We set the colors for the Sparkle mode using sparkle_color_list and the six special colors chosen for the Sparkle mode. They're slightly different than the main color list because these colors look especially great with the way the sparkle_code works. You can feel free to change these to any of the other colors or add more if you like!

sparkle_color_index is used to tell the code to start with the first color on the list. Remember, in CircuitPython, counting begins with 0, so 0 represents the first color in the list!

We set the colors for the Color Chase mode using chase_color_list and six of our color variables. You could add to this and change which colors are used if you like!

chase_color_index is the same as the sparkle version - it tells the code to start with the first color on the list.

The next few lines setup the chase color changing. We use time.monotonic() because we'd like to be able to set the amount of time the chase mode is a certain color, but we want the code to continue waiting in case we decide to jump or change modes. time.monotonic() is called non-blocking, meaning the code is not stopped by it. Learn more about non-blocking code in the Passing Time section of the Hacking Ikea Lamps with CPX guide.

We set mode = 0. This tells the code to begin with the first mode. We'll start with Flash and Fade! We print("Mode:", mode) which is "Mode:" and the current mode, which is 0 before we start. So if you are connected to the serial console during testing, you'll see Mode: 0.

To use time.monotonic(), you always set a start time. That's the last thing we do before we start our main loop!

try and except

while True: says to run the code indented beneath it forever.

The first and last thing inside our while True: loop, are try: and except MemoryError: pass. This is due to a very rare situation where the code returns a memory error and stops.

try: says to first try running all of the code indented under the try. If there is an error, the code moves to the except: and completes the code underneath. In this case it will pass which says to just keep right on going and start again with the try.

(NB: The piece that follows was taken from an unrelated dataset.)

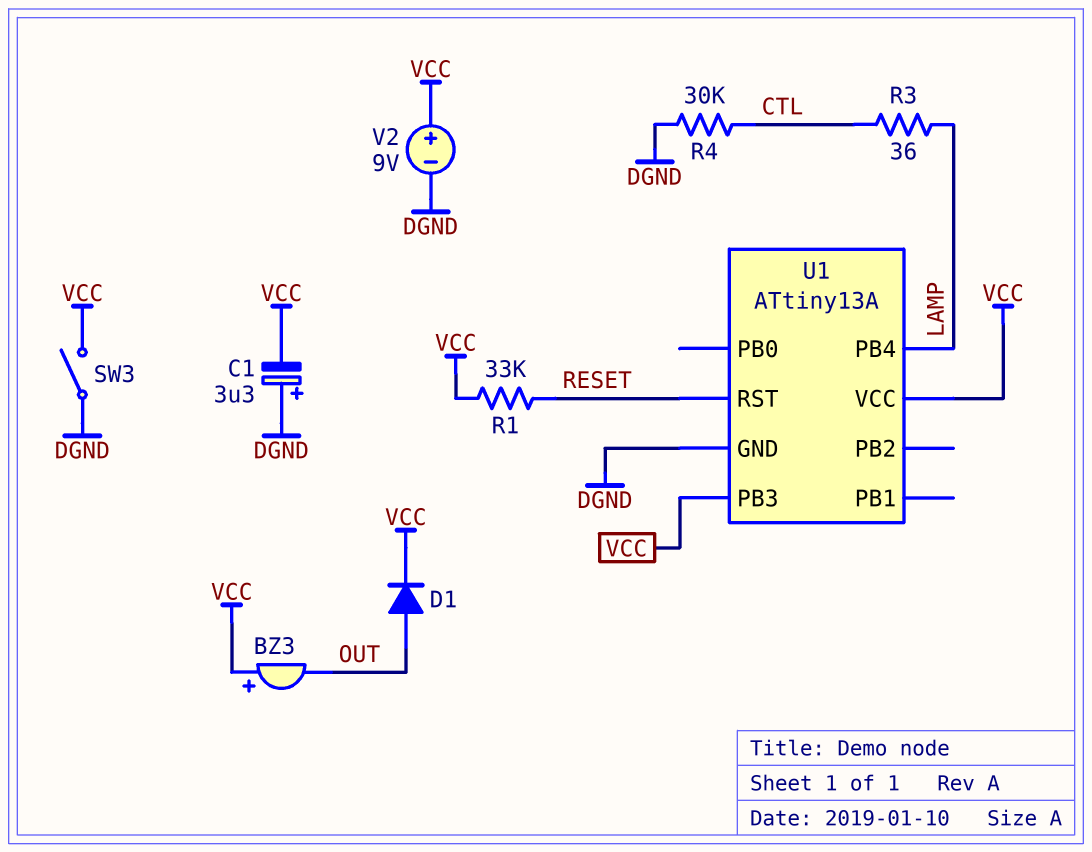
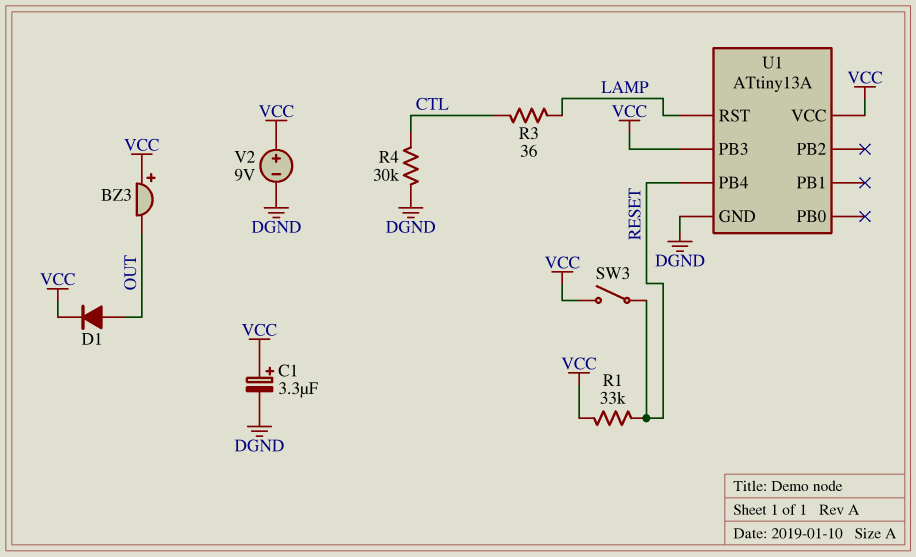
C1: 3.3uF (plus DGND, minus VCC) -> 3.3uF (plus VCC, minus DGND)
SW3: switch (DGND, VCC) -> switch (RESET, VCC)
U1 pin PB4: LAMP -> RESET
U1 pin RST: RESET -> LAMP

Since this project is meant to be attached to a trampoline and continue to run while you have fun jumping, we've included this try and except code so if it does run into that problem, it will keep going. This way you can keep on jumping even if the code runs into this problem! Otherwise, you'd have to reset the board. And what's the fun in that!

Main Loop

First, we make it so the button must be pressed and released before the code switches modes. This way you cannot accidentally skip modes by holding down the button too long.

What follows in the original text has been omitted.